Respondent claims that the amounts paid to Mr. Jesena are for expenses Mr. Jesena incurred in the Philippines rather than for petitioner's expenses. Petitioner points out that it had a contract with Mr. Jesena to make door-to-door deliveries in the Philippines, thereby incurring expenses that petitioner would reimburse. Mr. Jesena and his employees made just over 200,000 such deliveries for just over $400,000, or around $2 per delivery. 12 This per-delivery charge appears reasonable for the 600-700 deliveries per day that are required to effect over 200,000 deliveries in a year. Oscar Jesena employed 20-30 delivery personnel as well as 5-10 bookkeepers to keep track of the transactions. Obviously, Mr. Jesena had to incur large expenses to comply with his agreement with petitioner.
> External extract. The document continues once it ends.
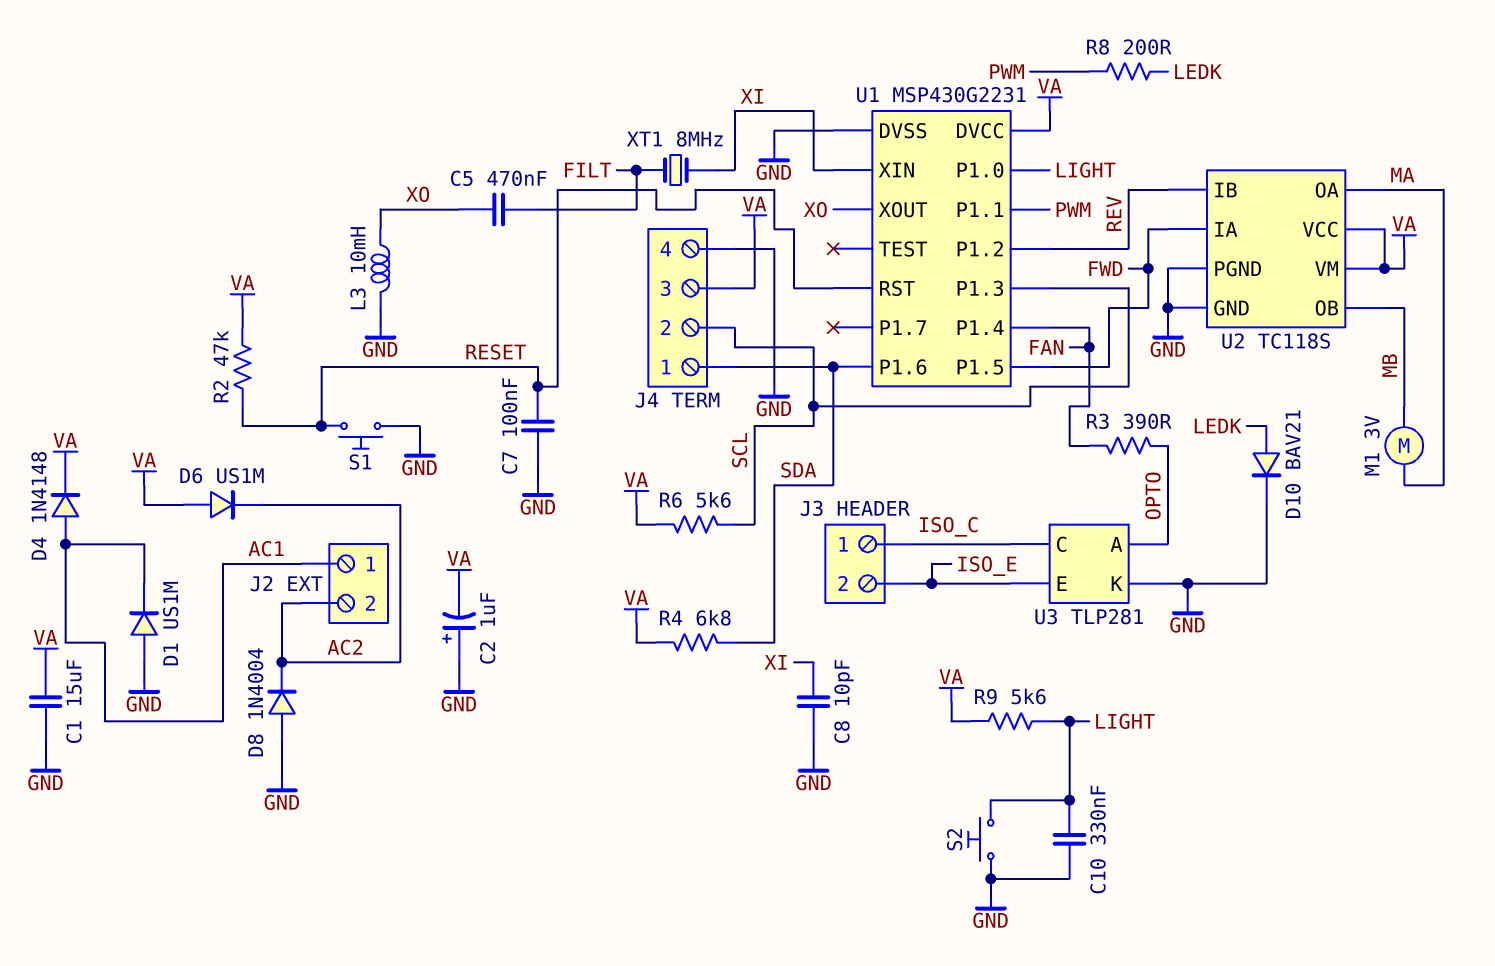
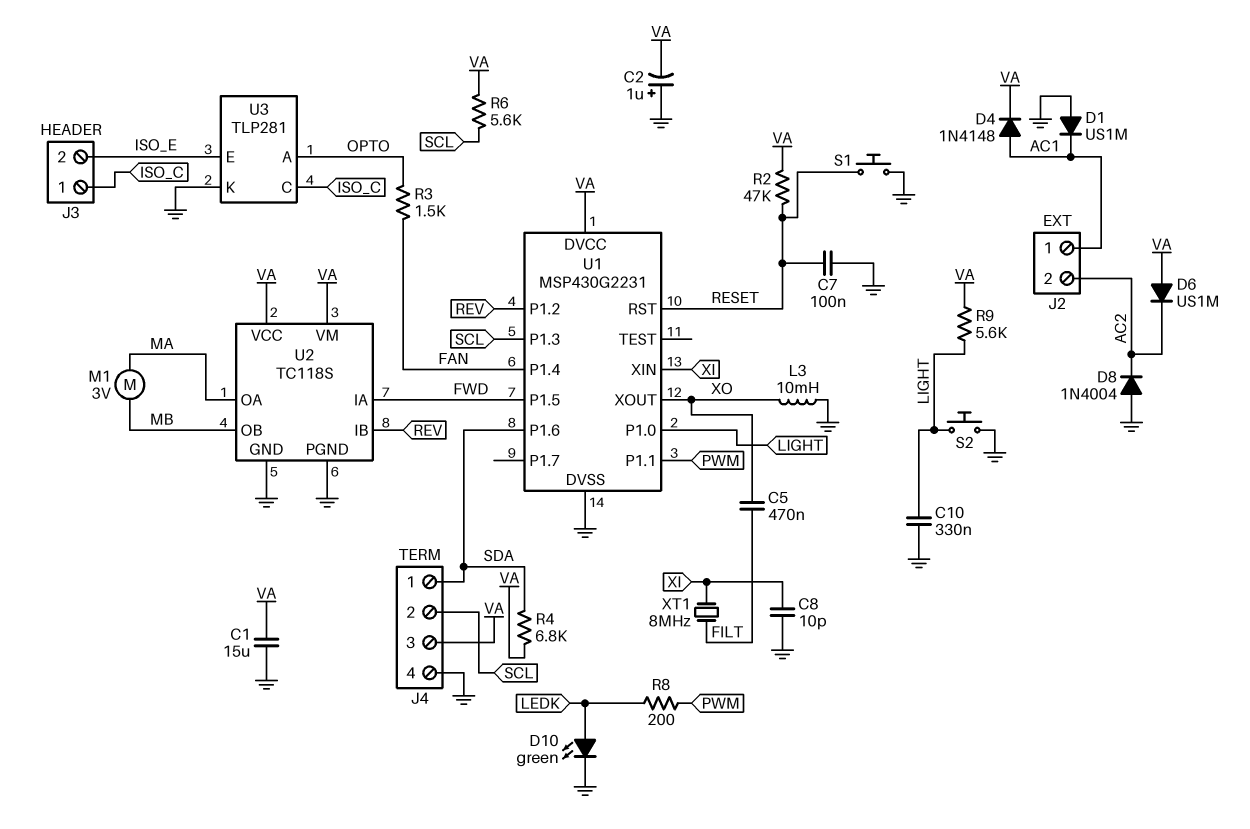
D10: diode BAV21 (A LEDK, K GND) -> LED green (A LEDK, K GND)
R3: 390 (FAN, OPTO) -> 1.5k (FAN, OPTO)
12 Mr. Jesena was paid $1 per transaction plus reimbursement of certain costs. Once all costs are considered, the total delivery fee per transaction is approximately $2.
The expenses reimbursed to Mr. Jesena are costs that had a proximate relationship to the operation of petitioner's business. And those costs are appropriate and helpful in carrying out petitioner's business. For the above reasons, we hold that petitioner is entitled to deduct $403,489 paid to Mr. Jesena as ordinary and necessary business expense.
To reflect the foregoing,
Decision will be entered under Rule 155.